Laval, Que., police say they have done all they can do to find a missing boy with autism and have ended their search and recovery mission.
Adam Benhamama, 3, has been missing since Sunday after he was last seen playing with his older sister at the home of a family friend.
Police believe he fell into the frigid waters of the Mille-Îles River, which runs just metres behind the home in the Auteuil neighbourhood of the city, north of Montreal.
The father had just stepped inside the house for a few minutes when his daughter rushed in to say that Adam was nowhere to be seen.

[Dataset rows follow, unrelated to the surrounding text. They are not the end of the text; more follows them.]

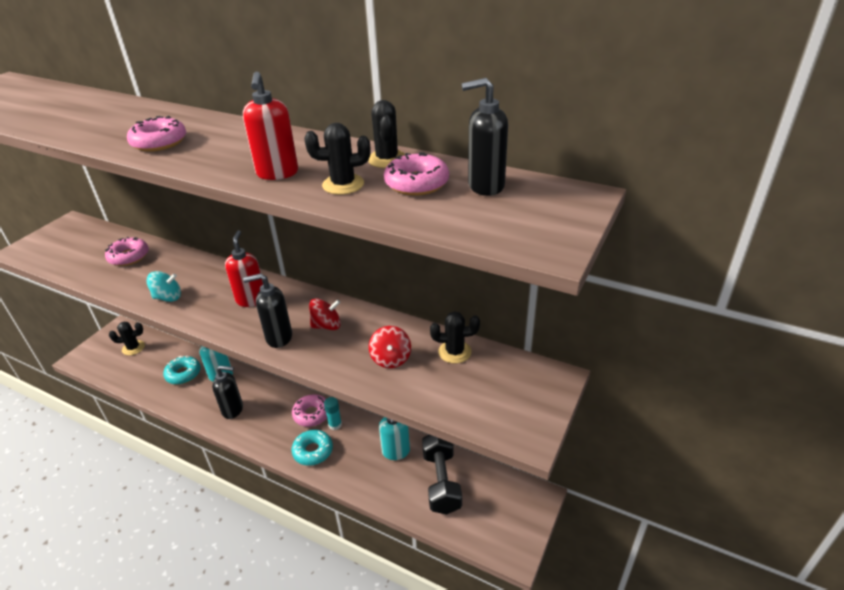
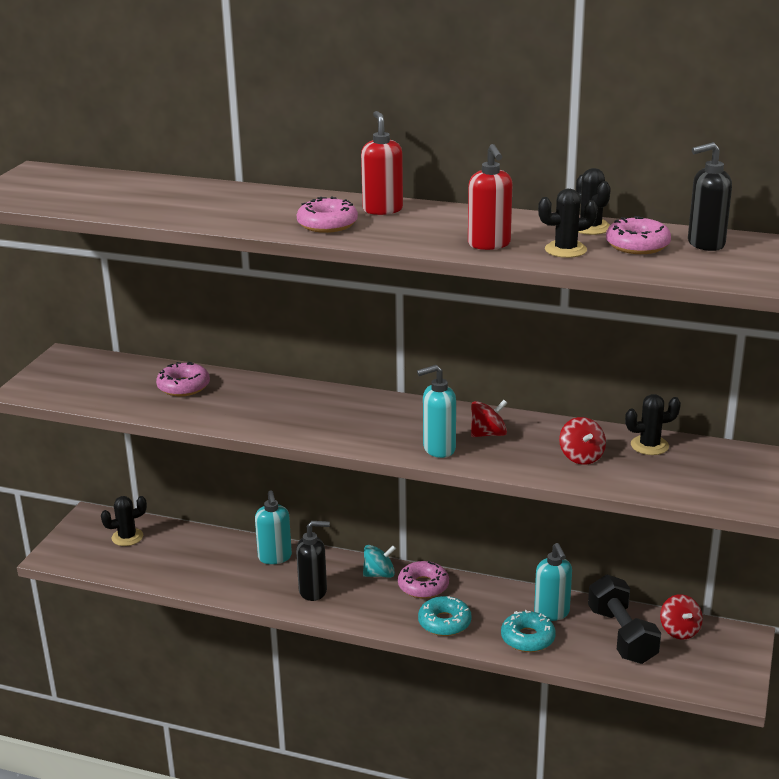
camera: 10 degrees left, 10 degrees down
(168, 297) = (271, 423): turquoise spinning top -> turquoise spinning top (379, 574)
(183, 374) = (220, 560): turquoise donut -> turquoise donut (527, 638)
(251, 300) = (379, 417): red soap dispenser -> red soap dispenser (382, 210)
(278, 337) = (438, 449): black soap dispenser -> turquoise soap dispenser
(335, 425) = (459, 594): turquoise glue stick -> none
(488, 482) = (679, 630): none -> red spinning top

"We've done all we could do as far as the ground search and the river," said Laval police Const. Nathalie Lorrain.
Parents use GPS to track son with autism
The case of Adam Benhamama has highlighted the challenge some families face in keeping tabs on their children with autism.
Some parents are reaching out to technology. Melanie Chartrand and Patrice Rodier said their son Felix, who could not speak, would often wander away when he was a young boy.
Rodier, a computer technician, came across an early personal GPS tracking devices and had a brainwave.
"I saw that, and then, of course, I thought of my son," said Rodier.
He has since created his own GPS system and paired it with a computer mapping software. Rodier sells the pair for about $300.
Even though Felix is older, the family still uses the GPS when in crowded places.
"This would be to use if something did happen. You don't want something happening," he said.
Electra Dalamagas of Autism Montreal said a GPS device cannot replace proper parental supervision.
"The device doesn't have the judgment or capacity to stop a child from doing something," she said.
Divers using sonar had searched the river for days but by nightfall on Wednesday they had come up empty-handed.
"There was no clue whatsoever, nothing has turned up — no piece of clothing, absolutely nothing," said Lorrain.
Lorrain said investigators will discuss Thursday if there is anything else they can do besides wait for the boy's body to surface.
Police explain misinformation
Early on in the search for the boy, police said Adam was deaf, unable to speak and was autistic. Investigators said his health condition made the search effort more difficult.
However, the Benhamama family has confirmed through a friend that the boy was only hearing impaired and was capable of limited speech.
His form of autism was also mild, the family said.
Police explained the discrepancies Wednesday, saying the misinformation came from a hectic 911 call from the home.
"[The operator] asked the question if the child spoke French. The answer that was given to us is that he is deaf and can't speak," said Lorrain.
Police do not believe the misinformation affected the search.